(Collection entries)
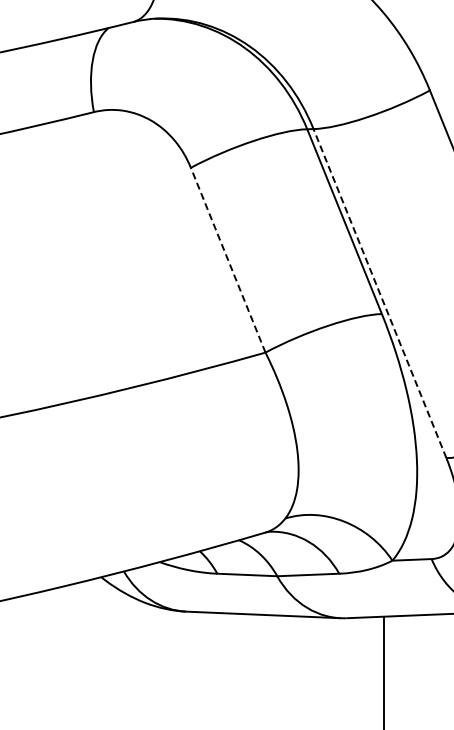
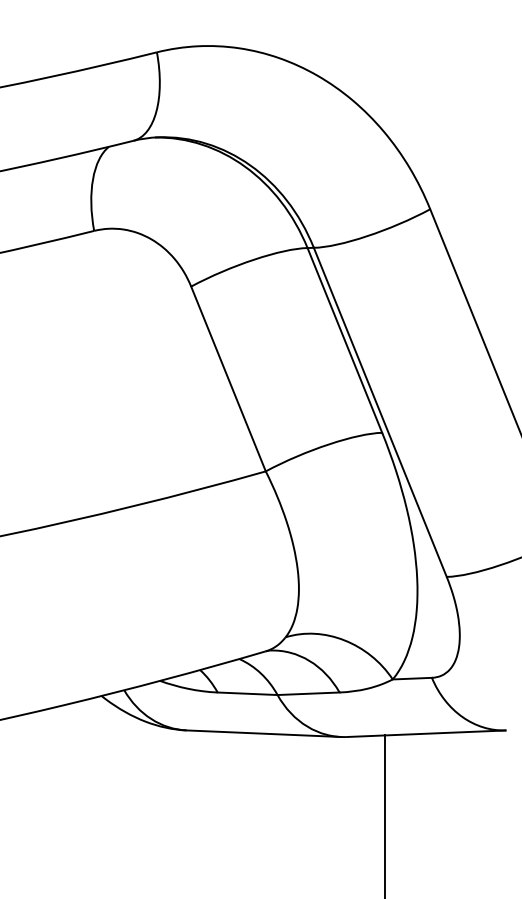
line: (228, 260) -> (228, 379), dashed -> solid
line: (380, 292) -> (380, 411), dashed -> solid

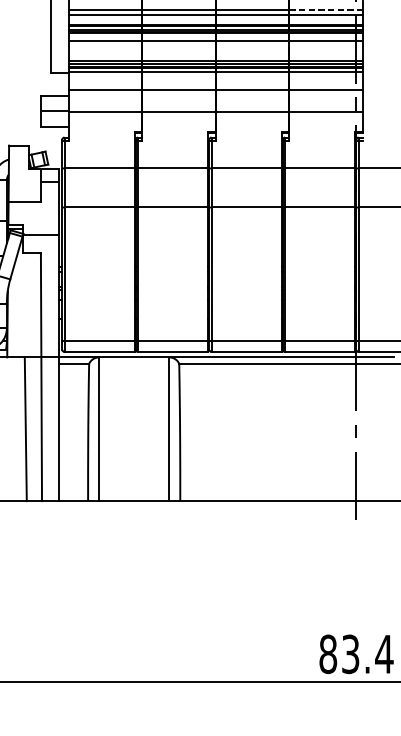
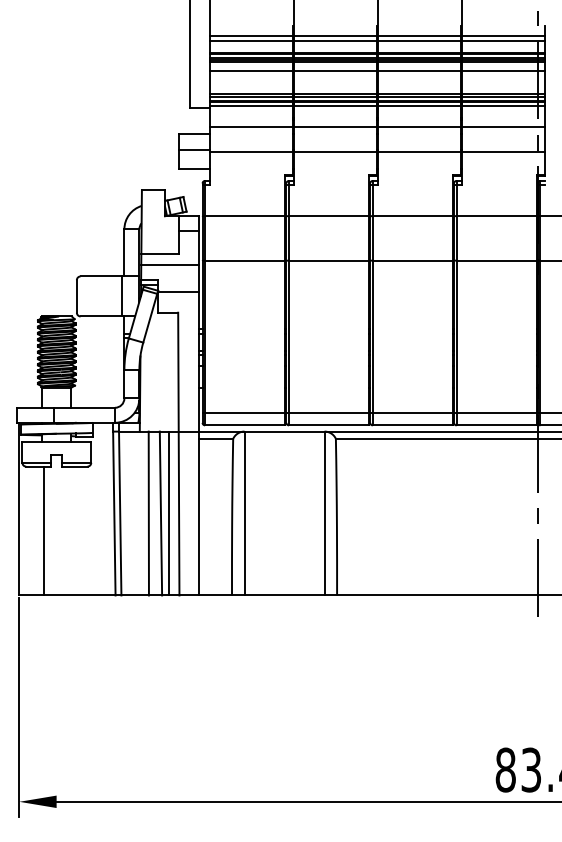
line: (326, 10) -> (503, 36), dashed -> solid
line: (33, 211) -> (169, 265), added
line: (14, 429) -> (148, 513), added
line: (32, 429) -> (168, 513), added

**Aim of the exercise**
Transcribe the complete set of entries verbatim. No pictures belong in the copy.

**Exercise solution**
line: (228, 260) -> (228, 379), dashed -> solid
line: (380, 292) -> (380, 411), dashed -> solid

line: (326, 10) -> (503, 36), dashed -> solid
line: (33, 211) -> (169, 265), added
line: (14, 429) -> (148, 513), added
line: (32, 429) -> (168, 513), added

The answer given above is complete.